Daily Tax Report: State provides authoritative coverage of state and local tax developments across the 50 U.S. states and the District of Columbia, tracking legislative and regulatory updates,...
By Che Odom
The new federal tax law could lead to the relocation of businesses and shifts in population among states over the next few years.
Such changes could mean a boost for cities such as Nashville, Tenn.; Austin, Texas; and Charlotte, N.C., which have low tax rates and relatively cheap housing, to the detriment of cities in New York, Connecticut, New Jersey, California, and Illinois, according to some tax practitioners.
The movement in population may come as a result of changes in state business taxes and the treatment of carried interest in the works in a number of states.

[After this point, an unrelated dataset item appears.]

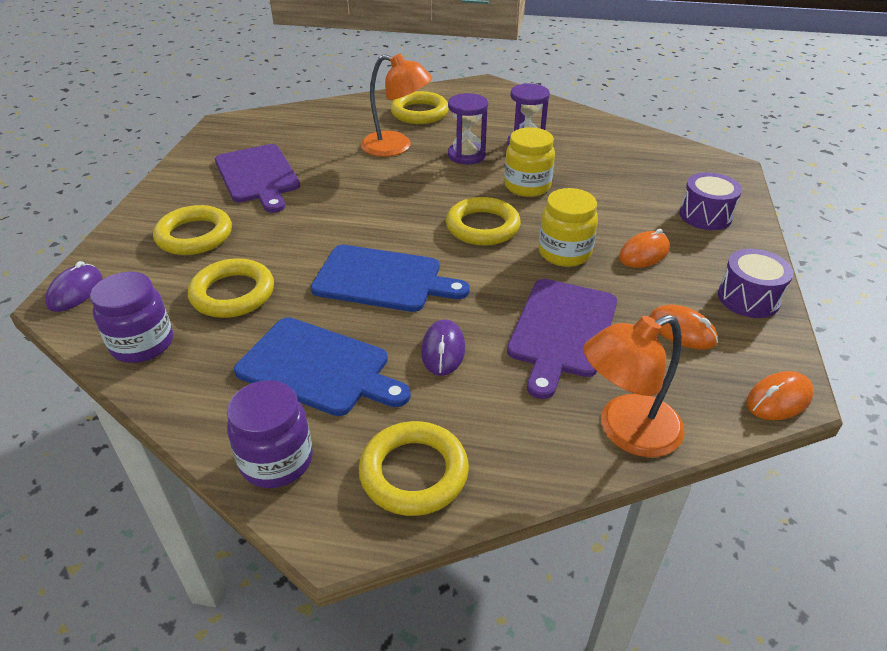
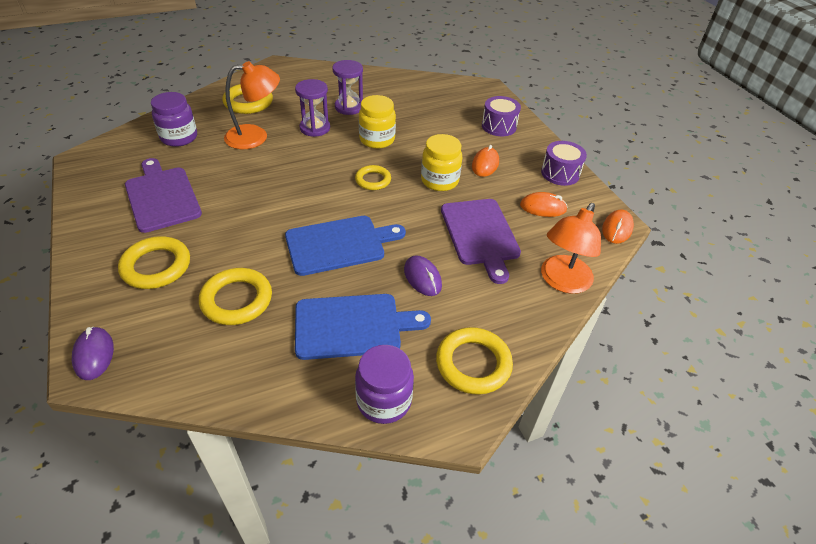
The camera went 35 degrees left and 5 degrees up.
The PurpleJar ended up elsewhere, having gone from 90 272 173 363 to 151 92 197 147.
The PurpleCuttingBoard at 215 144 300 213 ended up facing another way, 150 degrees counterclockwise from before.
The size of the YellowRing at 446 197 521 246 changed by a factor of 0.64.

However, the extent of such movement is uncertain, and studies have shown that taxes have had almost no impact on population shifts, according to some think tanks.
States are responding differently to the sweeping 2017 federal tax act ( Pub. L. No. 115-97). This may cause “disequilibrium” among states that could encourage companies to cross borders, said Scott Roberti, executive director of indirect tax and state/local tax policy at Ernst & Young LLP.
“These differences are probably not great enough” to lure existing companies but may make a difference for investment and startups, Roberti said during a May 3 EY tax conference in New York.
“Under the old regime, states were at a equilibrium in that states had established their tax regimes in a way which created relative stability relative to the climate of capital across the states,” Roberti said. “Sometimes, with respect to certain sectors, states tended to have policies that benefited businesses” that were most important to them, within their boundaries.
“So the question now is, ‘Is this a destabilizing event?’” he said. “Does this create a disequilibrium across the states? And the states are in the position of having to review their competitive position vis-a-vis other states.”
So far, most states haven’t addressed the business-income provisions of the federal tax law, focusing first on individual income taxes.
Some states will take advantage of the base broadening provided by the new federal law to increase revenue, but this will have a minimal impact on whether states decide to relocate, Michael Leachman, director of state fiscal research at the liberal-leaning Center on Budget and Policy Priorities, told Bloomberg Tax.
“Is it true that they would leave in significant numbers?” Leachman said. “No, this has been studied extensively.”
But two economists, conservatives Arthur Laffer and Stephen Moore, predict that states, such as New Jersey, should expect residents to leave for states with lower tax burdens as a result of the federal tax law. The two wrote in the Wall Street Journal last month that New Jersey will lose about 800,000 residents who will be looking at the new tax landscape for places with lower marginal taxes.
Such migration concerns are “overblown,” Carl Davis, research director at the liberal-leaning Institute on Taxation and Economic Policy, told Bloomberg Tax.
“High-income earners tend to move less often than everyone else because they are already living comfortably,” Davis said. “There is no need for them to uproot their lives in search of a tax savings that will not meaningfully impact their quality of life.”
Academic research shows that taxes don’t have a significant impact on migration, Davis said.
“There are too many other factors at play, and they matter much, much more in determining where people will choose to live,” he said. “Compared to all the other expenses involved in running a business, state and local taxes are a very small piece of the puzzle.”
Business owners tend to stay put because they have developed a network of strong ties to their local communities, Leachman said. “They are less likely to move than non-business owners,” he said.